Indeed, Scridb had deliberately subverted its own technology to very publicly protest the two major pieces of anti-piracy legislation introduced to the House and Senate earlier this year, the Stop Online Piracy Act (SOPA) and the PROTECT-IP Act (PIPA), joining numerous other critics — among them a coalition of 70 Web companies and advocacy groups including Google, Facebook and Tumblr.

“Frankly, Scribd missed the first wave of tech companies jumping on the anti-SOPA bandwagon and we didn’t want to continue to sit on the sidelines,” said Scribd co-founder and Chief Technology Officer Jared Friedman, explaining his reasoning for the protest in an email to TPM.

Opposition to the bills has been steadily mounting since the House began holding hearings on the Stop Online Piracy Act in November, though it is unclear just how much effect that’s had on lawmakers’ proceedings.

Critics, including an increasing number of technical and legal experts, contend that the bills would “break the Internet” and erode free speech online.

Broadly speaking, SOPA and PIPA would give the attorney general the power to order American websites and companies to cut off all ties with foreign-based web addresses accused of piracy by copyright holders (Hollywood and the recording industry, principally), including links to those websites, advertising, and — in the case of internet service providers — even forcing them to refuse to serve up web pages to users when entered into the address bar.

But a breakthrough of sorts finally came for opponents of the legislation on Friday when House Judiciary Committee Chairman and SOPA-architect Rep.

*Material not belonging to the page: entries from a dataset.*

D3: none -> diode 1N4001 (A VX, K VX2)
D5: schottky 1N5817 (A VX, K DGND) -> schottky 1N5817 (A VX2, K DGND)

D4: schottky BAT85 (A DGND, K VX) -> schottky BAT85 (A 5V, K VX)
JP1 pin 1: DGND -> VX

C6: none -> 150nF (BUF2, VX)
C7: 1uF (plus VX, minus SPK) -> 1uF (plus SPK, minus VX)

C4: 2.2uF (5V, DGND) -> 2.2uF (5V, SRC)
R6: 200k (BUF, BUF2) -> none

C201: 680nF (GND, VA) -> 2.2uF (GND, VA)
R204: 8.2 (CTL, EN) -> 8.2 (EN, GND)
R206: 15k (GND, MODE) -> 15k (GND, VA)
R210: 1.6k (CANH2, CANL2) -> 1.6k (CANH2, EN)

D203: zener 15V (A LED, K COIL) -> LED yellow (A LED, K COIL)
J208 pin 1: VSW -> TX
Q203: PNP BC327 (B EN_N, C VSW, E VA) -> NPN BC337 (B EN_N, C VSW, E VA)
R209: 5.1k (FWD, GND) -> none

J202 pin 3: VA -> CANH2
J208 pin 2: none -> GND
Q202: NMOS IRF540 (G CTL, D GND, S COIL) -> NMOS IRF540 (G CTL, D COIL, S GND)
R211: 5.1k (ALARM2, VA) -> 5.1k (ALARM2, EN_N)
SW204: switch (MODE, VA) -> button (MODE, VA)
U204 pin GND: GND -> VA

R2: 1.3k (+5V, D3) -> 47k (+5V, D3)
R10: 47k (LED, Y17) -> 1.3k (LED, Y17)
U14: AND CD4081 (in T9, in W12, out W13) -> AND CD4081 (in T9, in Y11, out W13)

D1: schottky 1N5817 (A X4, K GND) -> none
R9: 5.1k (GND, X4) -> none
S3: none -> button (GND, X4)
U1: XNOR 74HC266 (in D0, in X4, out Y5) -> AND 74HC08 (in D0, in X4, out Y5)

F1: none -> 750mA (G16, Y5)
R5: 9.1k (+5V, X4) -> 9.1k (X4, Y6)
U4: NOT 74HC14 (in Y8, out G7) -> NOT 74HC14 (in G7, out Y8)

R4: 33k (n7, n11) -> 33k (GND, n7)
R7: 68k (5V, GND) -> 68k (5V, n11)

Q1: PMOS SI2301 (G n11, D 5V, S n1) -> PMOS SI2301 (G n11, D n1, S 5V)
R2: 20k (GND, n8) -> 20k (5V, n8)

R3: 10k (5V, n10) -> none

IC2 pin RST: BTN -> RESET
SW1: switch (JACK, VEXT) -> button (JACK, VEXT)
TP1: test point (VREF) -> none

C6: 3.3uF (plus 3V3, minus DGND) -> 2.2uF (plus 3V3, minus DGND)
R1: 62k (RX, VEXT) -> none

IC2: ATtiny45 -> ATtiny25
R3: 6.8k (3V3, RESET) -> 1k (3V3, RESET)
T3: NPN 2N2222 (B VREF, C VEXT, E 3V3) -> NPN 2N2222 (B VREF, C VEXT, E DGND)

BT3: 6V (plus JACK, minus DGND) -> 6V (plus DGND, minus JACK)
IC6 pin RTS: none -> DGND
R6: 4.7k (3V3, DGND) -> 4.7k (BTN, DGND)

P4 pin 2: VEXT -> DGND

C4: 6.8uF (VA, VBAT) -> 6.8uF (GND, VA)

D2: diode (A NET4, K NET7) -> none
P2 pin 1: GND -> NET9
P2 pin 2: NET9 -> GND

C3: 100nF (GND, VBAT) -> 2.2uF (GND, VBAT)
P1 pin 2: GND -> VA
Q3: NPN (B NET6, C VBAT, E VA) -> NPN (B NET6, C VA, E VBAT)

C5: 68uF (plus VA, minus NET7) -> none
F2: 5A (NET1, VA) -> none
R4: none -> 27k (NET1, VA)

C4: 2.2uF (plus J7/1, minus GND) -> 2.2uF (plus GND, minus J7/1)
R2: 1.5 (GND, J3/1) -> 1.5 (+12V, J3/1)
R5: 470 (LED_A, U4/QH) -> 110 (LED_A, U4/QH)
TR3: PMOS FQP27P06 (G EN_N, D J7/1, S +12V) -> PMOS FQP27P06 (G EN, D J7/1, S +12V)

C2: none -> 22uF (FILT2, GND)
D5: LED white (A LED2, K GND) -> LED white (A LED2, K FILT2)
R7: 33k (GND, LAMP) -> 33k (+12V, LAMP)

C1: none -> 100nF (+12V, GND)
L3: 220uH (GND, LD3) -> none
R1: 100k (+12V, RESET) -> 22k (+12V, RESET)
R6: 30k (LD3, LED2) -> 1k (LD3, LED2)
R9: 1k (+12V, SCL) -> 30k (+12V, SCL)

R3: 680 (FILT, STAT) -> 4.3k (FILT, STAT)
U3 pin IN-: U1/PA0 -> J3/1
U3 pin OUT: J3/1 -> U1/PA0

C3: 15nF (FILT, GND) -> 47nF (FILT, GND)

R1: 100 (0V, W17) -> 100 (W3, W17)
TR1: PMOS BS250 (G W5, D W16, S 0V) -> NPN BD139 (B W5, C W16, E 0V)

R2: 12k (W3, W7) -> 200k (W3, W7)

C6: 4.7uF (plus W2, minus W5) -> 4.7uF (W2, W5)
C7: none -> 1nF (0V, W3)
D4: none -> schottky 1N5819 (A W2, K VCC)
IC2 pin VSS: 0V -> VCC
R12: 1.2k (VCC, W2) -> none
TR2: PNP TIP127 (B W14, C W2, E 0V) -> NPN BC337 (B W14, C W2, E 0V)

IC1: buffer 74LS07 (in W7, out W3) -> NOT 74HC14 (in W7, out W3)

Lamar Smith (R-TX) finally relented in his quest to push the bill through as fast as possible, adjourning a contentious, ponderous 15-hour markup hearing until the next time the House is in session, in January 2012.

That said, with that breakthrough for SOPA opponents came another setback: Senate Majority Leader Harry Reid (D-NV) filed a cloture motion on Saturday to move the PROTECT-IP Act to the Senate floor for debate come Jan. 24, 2012.

In the meantime, Scribd wasn’t content to sit on its heels.

“We wanted to be join of the conversation in a meaningful way and when we learned that SOPA was headed back to the House floor this week,” Friedman told TPM. “Even though it has been delayed, we decided it was the right time to take a public stance.”

Scribd, like various other crowd-sourced, social websites that have lined up in opposition to SOPA — Reddit and Tumblr being two of the most high-profile — believes that SOPA and PIPA would threaten the very essence of its website: People freely posting content online for others to see.

That’s not say Scribd is in favor of piracy. The company routinely removes documents from its website on the requests of copyright holders under the already passed Digital Millennium Copyright Act, which became law in 1998.

As Friedman told TPM: “Scribd sets the highest bar for copyright protection by employing some of the best practices in the industry when it comes to copyright management. … In fact, we’ve heard from certain large publishers that their take-down notices have on Scribd have gone down by 95% or more in some cases.”

Friedman added: “Fortunately, under the DMCA, we’ve never had to take a copyright dispute to court. We’re concerned that this might no longer be true under SOPA.”

That’s why Friedman and the rest of the Scribd team don’t believe that any new legislation is necessary at this point. Still, they welcome the OPEN Act drafted by SOPA-opponents Rep. Darrell Issa (R-CA) and Sen. Ron Wyden (D-OR) as a viable alternative to the legislation currently going through the works in Washington. The OPEN Act is a crowdsourced document that has solicited comments and edits from the Web since it was published online Dec. 12.

Friedman said the Scribd team had been contacted by Rep. Issa’s office for its work and is working on other methods of fighting SOPA and PIPA.